Aku tidak bisa langsung memotong pisau seperti sebelumnya karena jari-jari si Afro bisa turut terpotong. Aku tidak mau membuat luka fatal, hanya ingin memberikan pelajaran saja kali ini. Sebelum si Afro melakukan serangan lainnya, aku melompat ke atas kepalanya.
"Berhenti melawan sebelum cakarku menembus kepalamu ini!" ancamku sambil menarik rambut si Afro pada bagian dahi, sehingga kepalanya menghadap ke atas untuk melihatku yang memperlihatkan empat cakar kananku yang panjang telah menyentuh kulit dahinya.
Si Afro terdiam melihat cakar yang panjang dan tajam layaknya pisau menempel pada dahinya. "Baiklah." Ucapnya setelah sempat terdiam.

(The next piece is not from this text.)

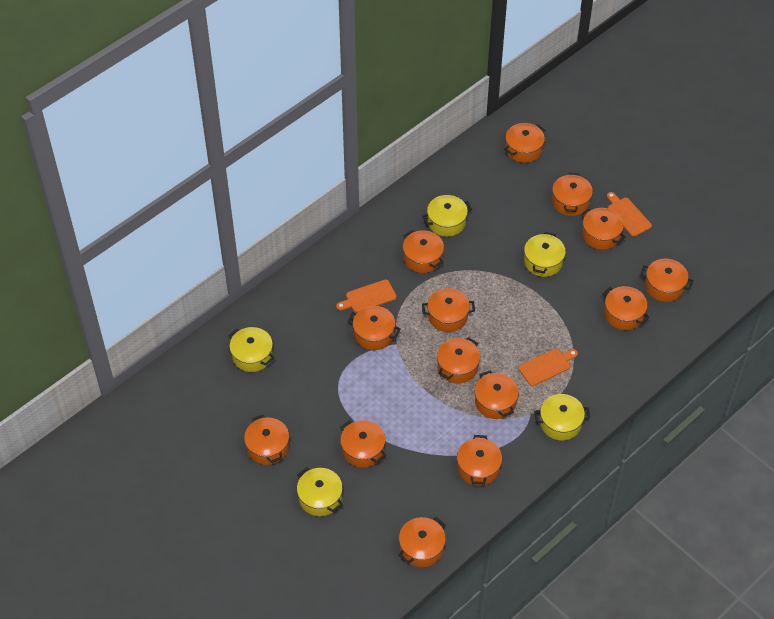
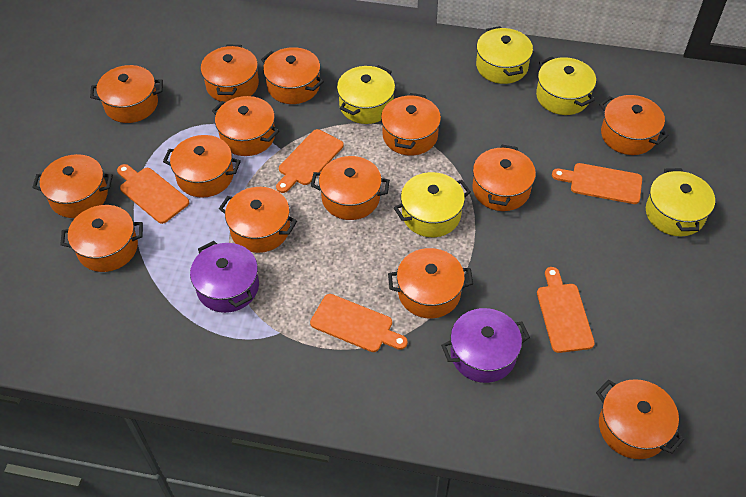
orange cutting board: 3 -> 5
purple pot: 0 -> 2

"Dan kamu jangan bergerak! Tetaplah berlutut di lantai!" ucapku pada si Botak yang hendak merangkak mengambil pisau lipat milik si Afro sambil menutup hidungnya yang berdarah dengan tangan kiri.
Si Botak berhenti bergerak, dengan sukarela ia lalu mengangkat ke dua tangan setinggi kepala. Hum, penampilannya cukup menyedihkan dengan hidung patah dan darah yang telah mengotori sebagian wajah bagian bawahnya.
"Bagus!" pujiku tulus melihat si Botak yang tandanya telah menyerah lalu sambungku pada si Afro. "Sekarang kamu juga berlutut dan jangan coba macam-macam!"
Si Afro terlihat tidak peduli dengan ancamanku dengan diam saja seolah sedang memikirkan sebuah jalan keluar secepatnya dari seekor kucing berkemampuan sihir yang kini tengah berdiri di atas kepalanya.
"Apa perkataanku tidak jelas atau kamu tidak mengerti bahasa yang aku gunakan?!" tanyaku sambil menekan cakarku pada dahinya. Empat titik darah terlihat dari bekas cakarku pada kulitnya.
"Baik!" ucapnya yang tunduk dengan terpaksa di bawah ancaman cakarku yang tajam. Si Afro berlutut perlahan.
"Sekarang waktunya kalian untuk menceritakan siapa kalian sebenarnya dan apa tujuan kalian melakukan ritual sihir terlarang di apartement ini?!"